If only my sales numbers were orders of magnitude better.  Did I mention not a single one of my books has yet earned back the costs associated with its production, yet?  That’s with $0 value associated with my time, no less.  Which is to say: if I were more productive (of books), I’d perhaps only be digging myself deeper and deeper into a hole.  Being more productive of art is good, but when I really need to figure out is how to be more productive of profitability.  I need to produce more book sales.  That’s a hard one.  The podcasting thing is meant to be helping with that – it certainly puts my writing in front of a lot more minds than everything else I’ve been doing, even if it is for free, right now.  Something approaching five hundred times as many people have downloaded Dragons’ Truth from Podiobooks.com than have purchased a copy of the paperback (not counting sales to family) – that’s a huge multiplier.  Unfortunately, for whatever reason, it hasn’t translated directly into interest in my other podiobooks or in sales of my paperbacks or eBooks.  Gotta keep it up, though.  Gotta keep working on it.  Gotta get back to work, right now – I’m supposed to be editing together next week’s episodes of Forget What You Can’t Remember, right now.  Gotta go.

working out an idea

I’m working on an idea.  I’ve mentioned it before, and I’ve worked through a couple of iterations, since.  The idea has evolved significantly, as I’ve worked, and thought, considering the meaning and the purpose of such a project.  And the meaning of my life, and of my work, in general.  I like the direction it’s taking.  Don’t know how capable I’ll be of either selling it, or of marketing it -each of which holds unique challenges- but I’m going to keep working on it anyway.

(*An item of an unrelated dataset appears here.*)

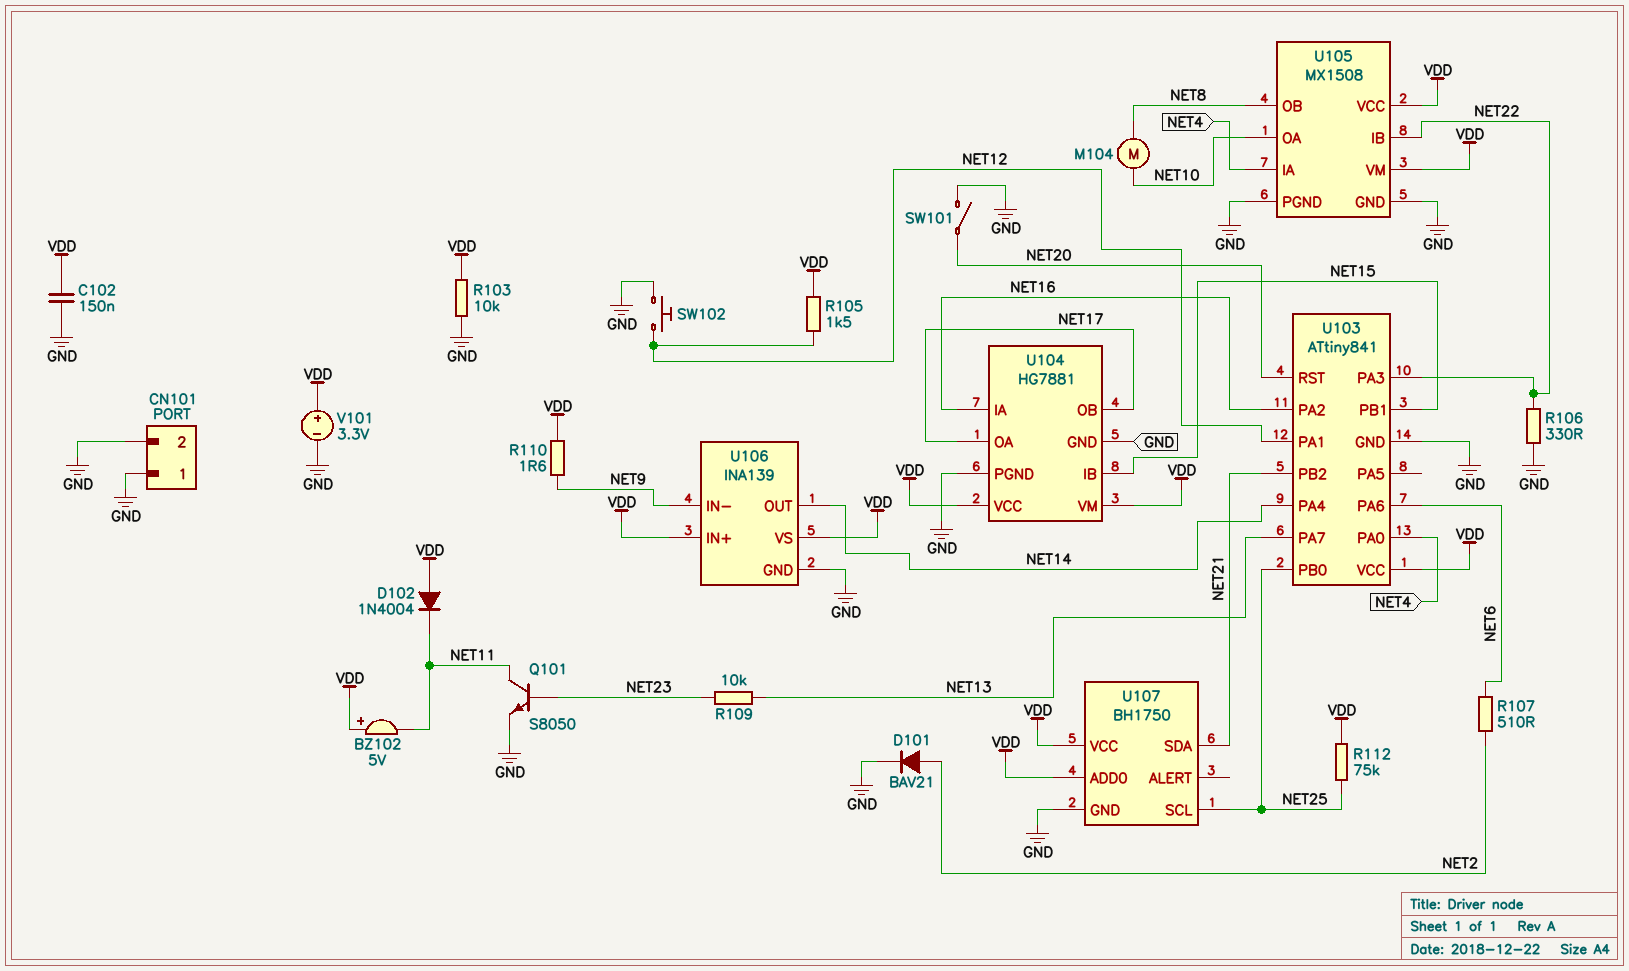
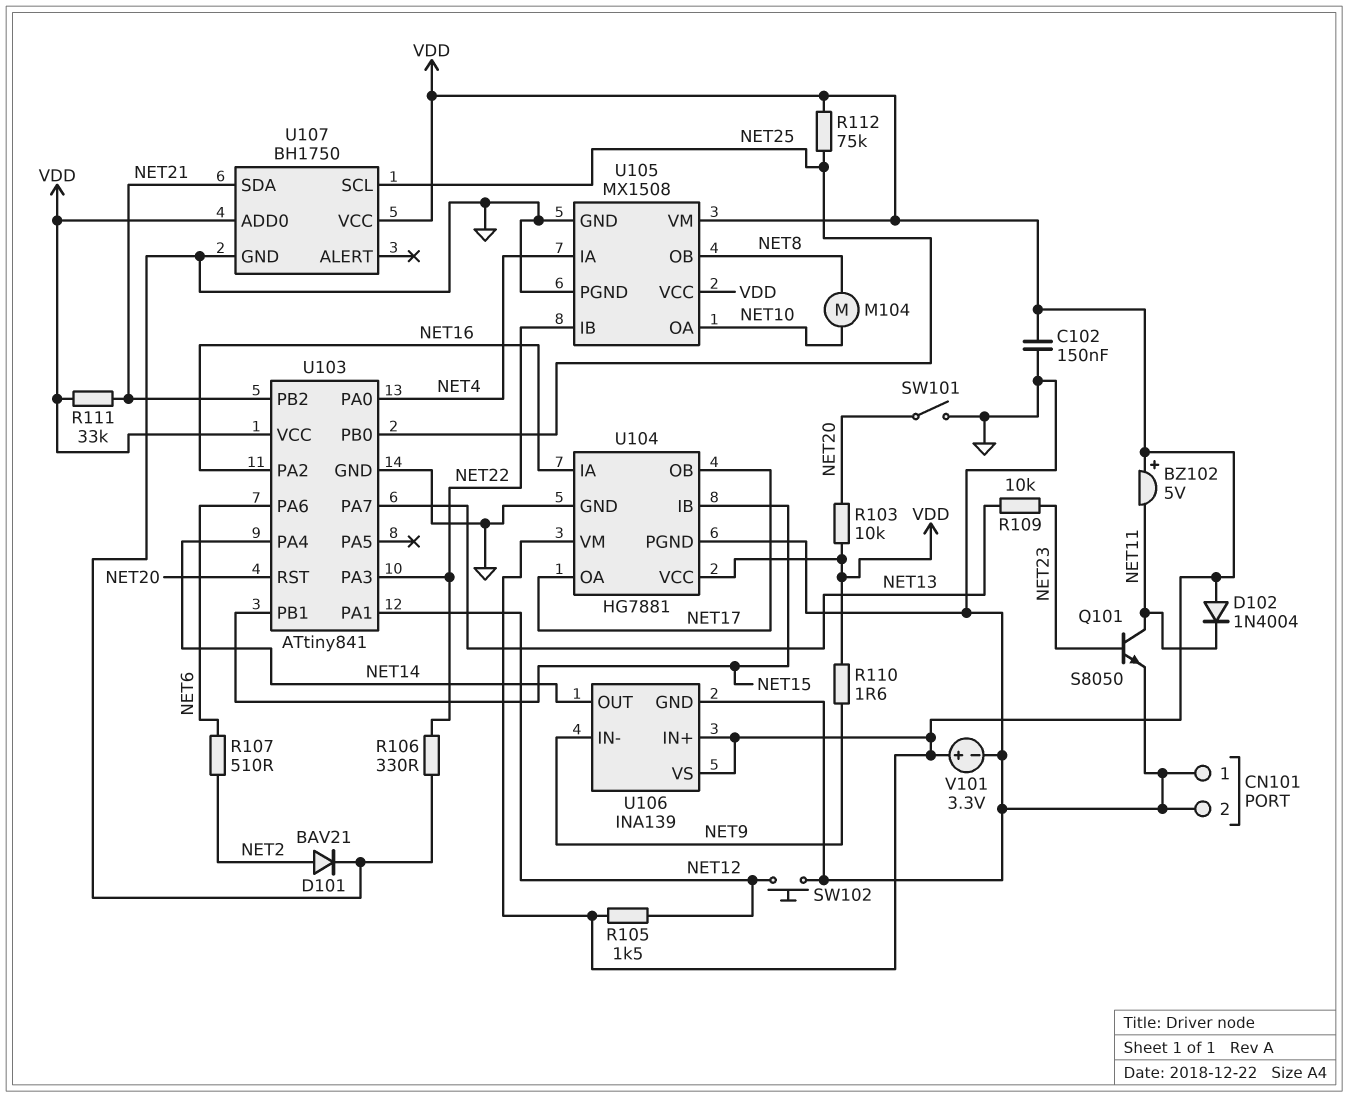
R103: 10k (GND, VDD) -> 10k (NET20, VDD)
R111: none -> 33k (NET21, VDD)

I’ve been vaguely considering designing a custom deck of cards, akin to tarot cards, for many years.  I’ve never really wanted to simply design a tarot deck, as so many others have done before me, simply putting my own artwork on the traditional 72 cards.  This has something to do with my understanding about about divination works, and what part cards tend to play in it (not to mention the other roles such cards tend to end up playing on the side).  I’ve wanted to not just create artwork for an existing system of divination, but to create a new system from scratch.  A wholly original deck.

Of course, I’m aware that Leviticus 19:26 makes it clear that God would prefer if I didn’t practice divination at all.  The context that Isaiah 2:6 gives divination is as a “superstition from the East.”  I’d effectively given up the practice a few years ago, after a brief, intense period of giving in to the temptation, but it’s been on my mind again, lately.  Not in the context of wanting to do readings or divine knowledge/wisdom/future, but in wanting to design the cards, and to publish a book explaining them.  So I started designing.  I want through a couple of interesting ideas, did dozens of sketches, and decided to go a different direction.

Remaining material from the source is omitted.